A titolo di esempio, possono pertanto indicarsi le attività inerenti alla produzione e distribuzione di gas ed energia elettrica ad alta tensione, le attività che comportano l'impiego di armi o esplosivi, l'attività edile in particolari casi (es. scavi di grandi proporzioni), la caccia, determinate attività sportive (es. equitazione), ecc.

Il trattamento dei dati personali

In particolare, va segnalato che, per espresso richiamo normativo, rientrava tra le attività pericolose anche il trattamento di dati personali.

Il vecchio art. 15 del codice della privacy (d.lgs. 196/03) prevedeva, infatti, che "chiunque cagiona danno ad altri per effetto del trattamento di dati personali è tenuto al risarcimento ai sensi dell'articolo 2050 del codice civile".

Tale articolo è ora stato abrogato, in virtù dell'adeguamento del codice al Regolamento europeo per la protezione dei dati personali n. 679 del 2016 (c.d. regolamento GDPR).

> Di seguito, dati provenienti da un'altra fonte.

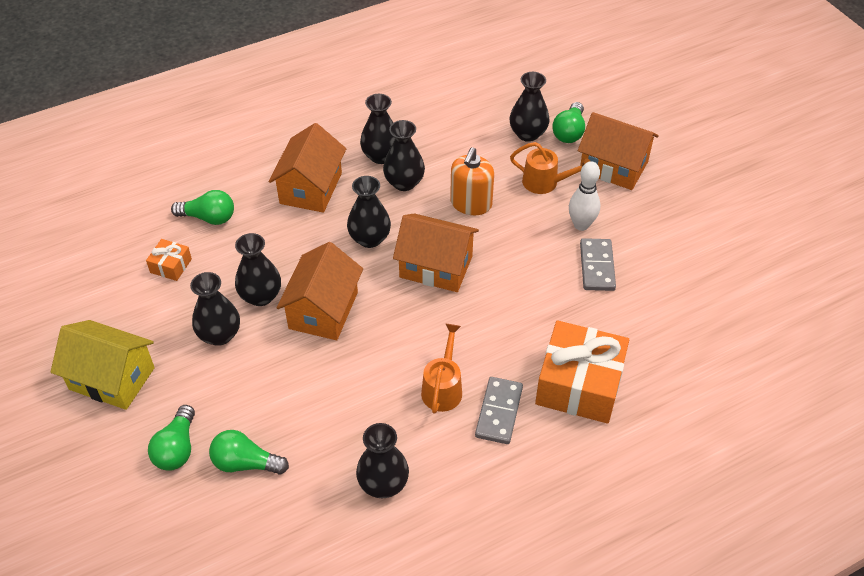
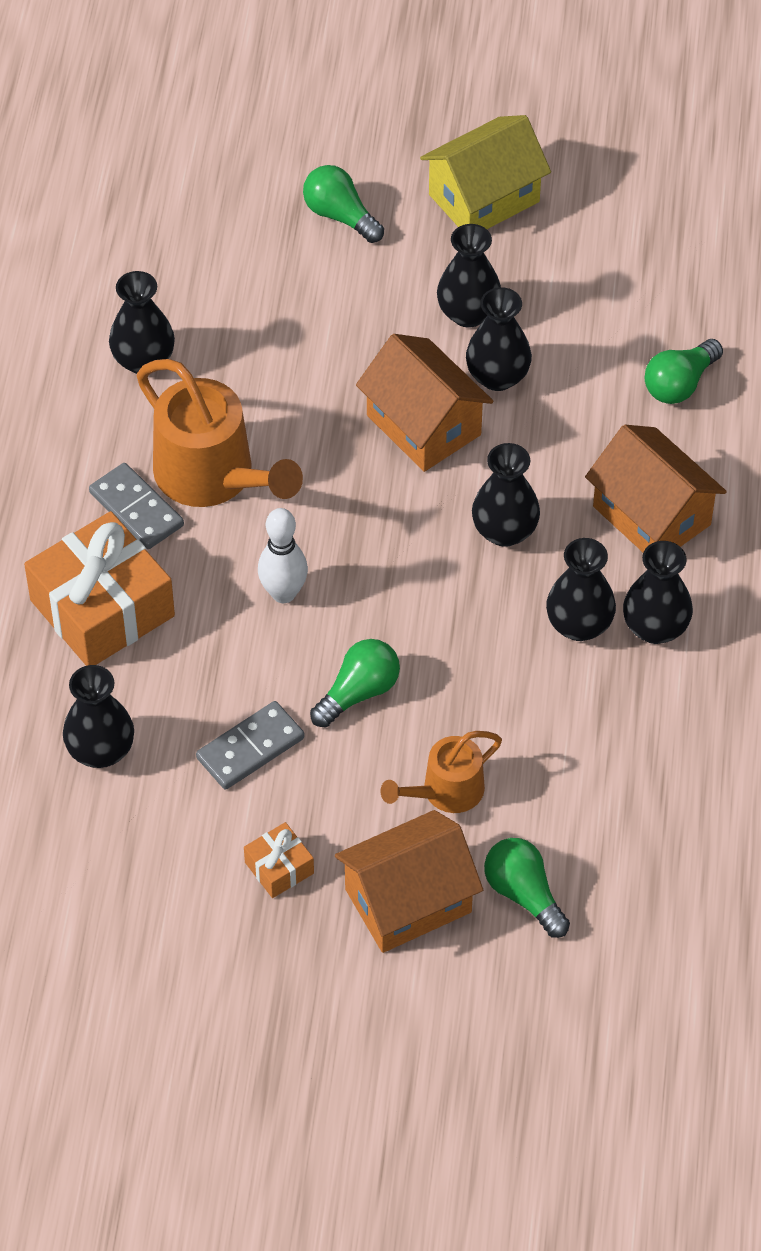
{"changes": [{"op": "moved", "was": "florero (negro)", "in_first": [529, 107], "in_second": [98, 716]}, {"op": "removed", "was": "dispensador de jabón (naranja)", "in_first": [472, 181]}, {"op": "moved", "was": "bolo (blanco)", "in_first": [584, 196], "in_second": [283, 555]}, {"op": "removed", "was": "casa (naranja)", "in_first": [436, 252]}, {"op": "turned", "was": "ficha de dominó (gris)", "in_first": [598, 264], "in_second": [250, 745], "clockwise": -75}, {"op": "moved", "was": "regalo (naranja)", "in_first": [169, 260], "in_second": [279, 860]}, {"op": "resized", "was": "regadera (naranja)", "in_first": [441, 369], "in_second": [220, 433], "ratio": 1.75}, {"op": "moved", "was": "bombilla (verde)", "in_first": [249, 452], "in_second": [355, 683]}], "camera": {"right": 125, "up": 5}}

L'art. 82 del GDPR, tuttavia, assicura una tutela simile, disponendo che "chiunque subisca un danno materiale o immateriale causato da una violazione del presente regolamento ha il diritto di ottenere il risarcimento del danno dal titolare del trattamento o dal responsabile del trattamento", con ciò individuando più precisamente i soggetti tenuti al risarcimento del danno.